Yesterday and today, the Supreme Court did what it does not often do: affirm a decision of the Appellate Division substantially for the reasons expressed by the Appellate Division, rather than writing its own fully-expressed opinion.
Yesterday’s ruling, in Granata v. Broderick, 231 N.J. 135 (2017), affirmed a decision by Judge Guadagno that was reported at 446 N.J. Super. 449 (App. Div. 2016). As the Supreme Court summarized it, the Appellate Division ruled that “an attorney’s pledge of anticipated attorneys’ fees can be considered an account receivable and secured under Article 9 of the Uniform Commercial Code (UCC), and that the lender here complied with the requirements of the UCC to perfect its security interest by filing a financing statement covering the collateral of the anticipated attorney’s fees.”

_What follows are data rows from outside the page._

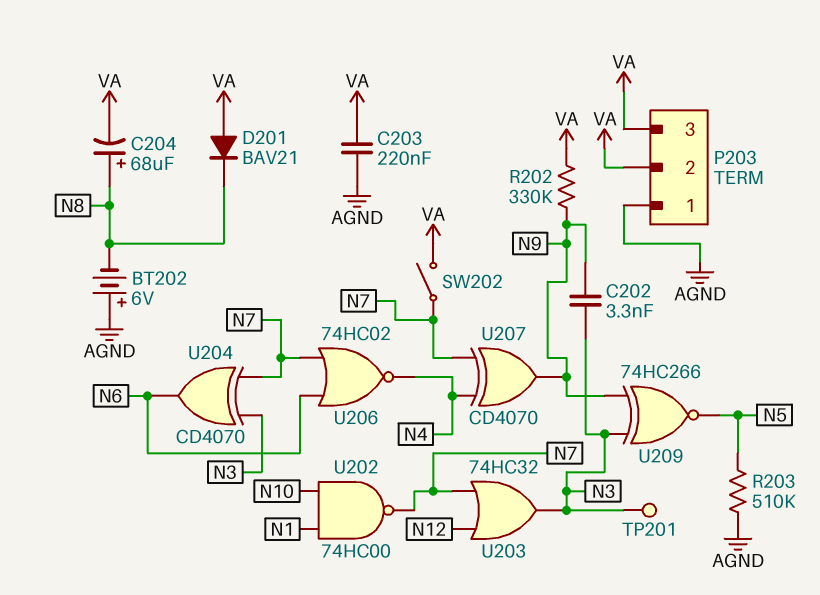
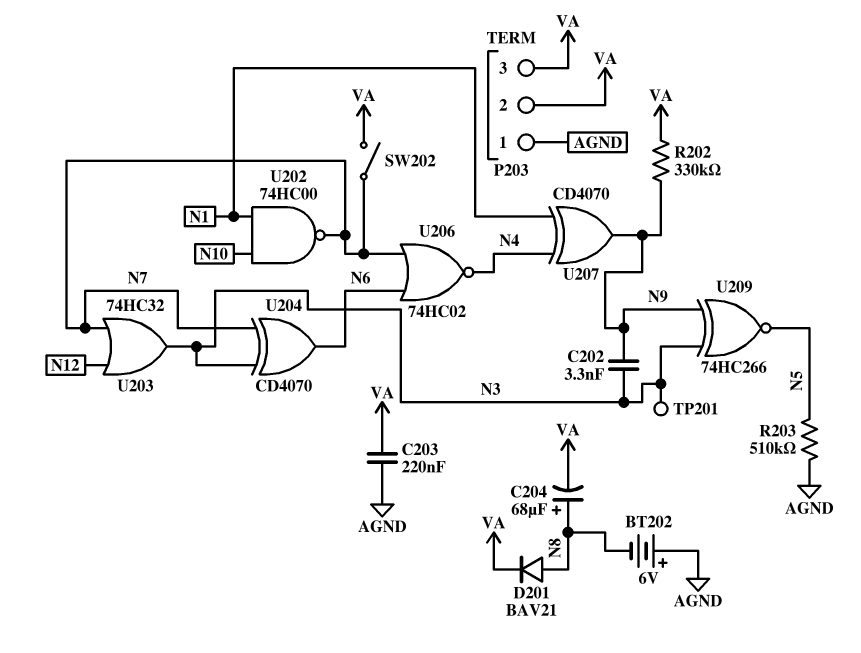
D201: diode BAV21 (A VA, K N8) -> diode BAV21 (A N8, K VA)
U207: XOR CD4070 (in N4, in N7, out N9) -> XOR CD4070 (in N1, in N4, out N9)

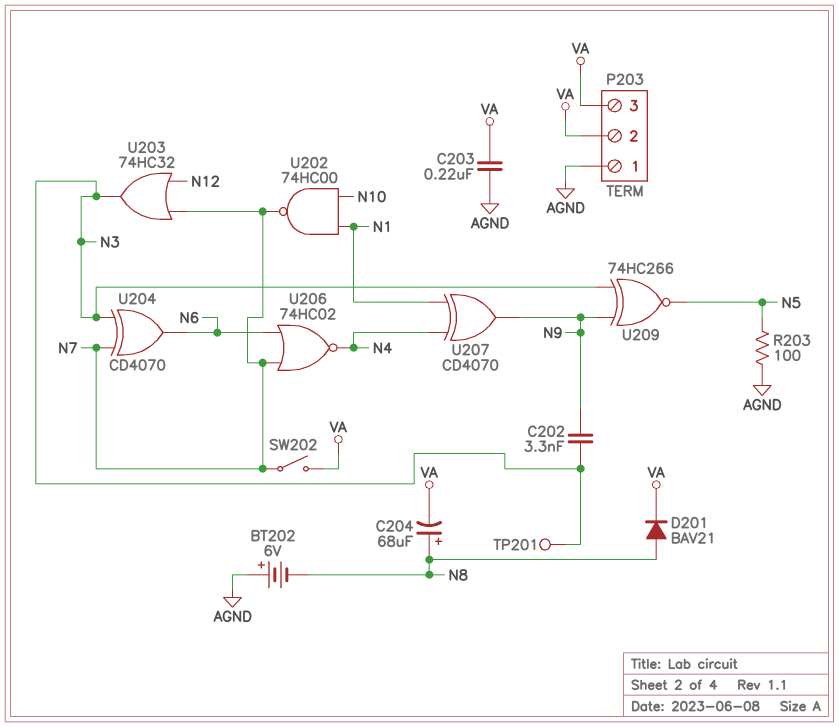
R202: 330k (N9, VA) -> none
R203: 510k (AGND, N5) -> 100 (AGND, N5)

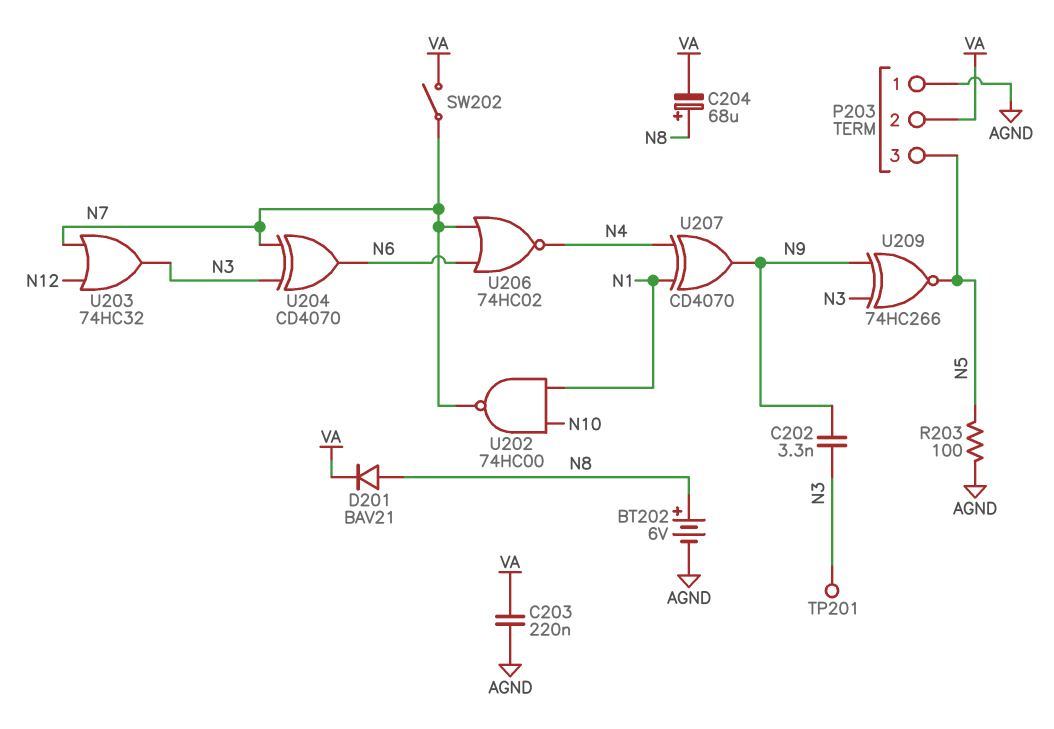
BT202: 6V (plus AGND, minus N8) -> 6V (plus N8, minus AGND)
P203 pin 3: VA -> N5

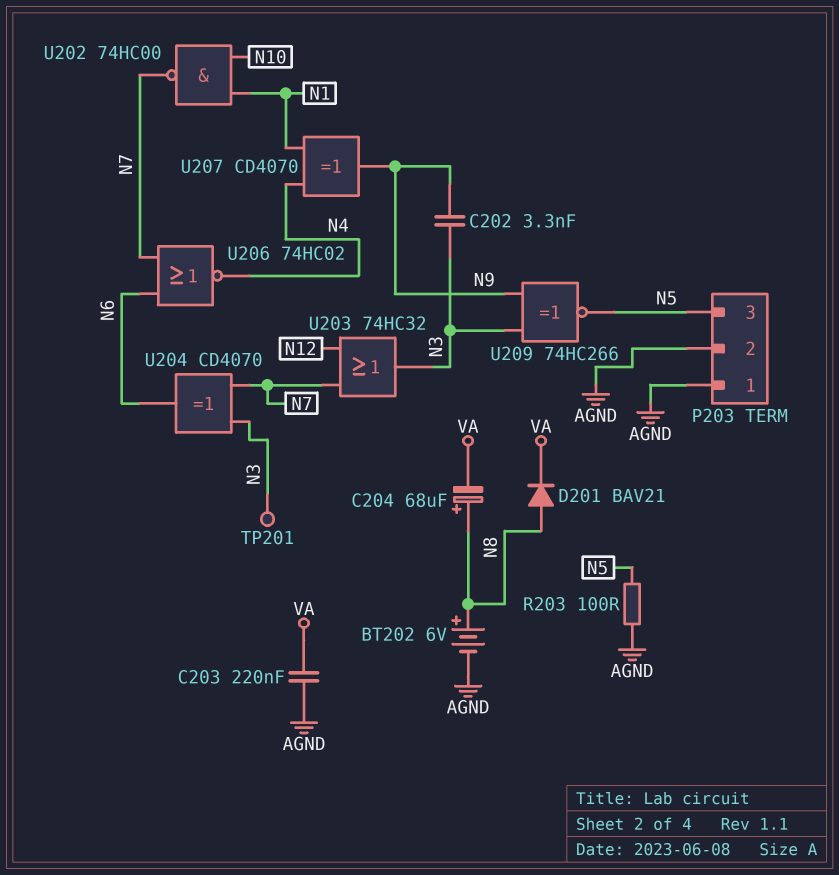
P203 pin 2: VA -> AGND
SW202: switch (N7, VA) -> none

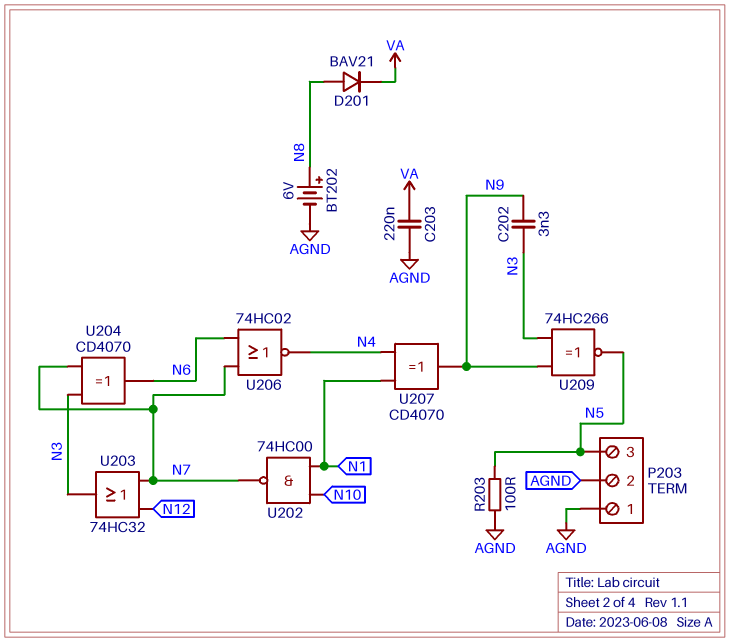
C204: 68uF (plus N8, minus VA) -> none
TP201: test point (N3) -> none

Today, the Court issued its decision in EQR-LPC Urban Renewal North Pier, LLC v. City of Jersey City, 231 N.J. 157 (2017). There, the Court affirmed a per curiam opinion of the Appellate Division that had dealt with a dispute between plaintiff urban renewal entities and the City regarding whether financial agreements between them incorporated 2003 amendments to the Long Term Tax Exemption Law, N.J.S.A. 40A:20-1 to -22. The Law Division had granted partial summary judgment to plaintiffs, but the City obtained leave to appeal. The Appellate Division (Judges Reisner and Hoffman) reversed and remanded the case.
Since the Appellate Division’s decision was per curiam, it was not previously published. As a result of today’s ruling by the Supreme Court, the Appellate Division’s decision was converted to a published opinion, though still per curiam. It appears here, and will be reported at ___ N.J. Super. ___ (App. Div. 2016).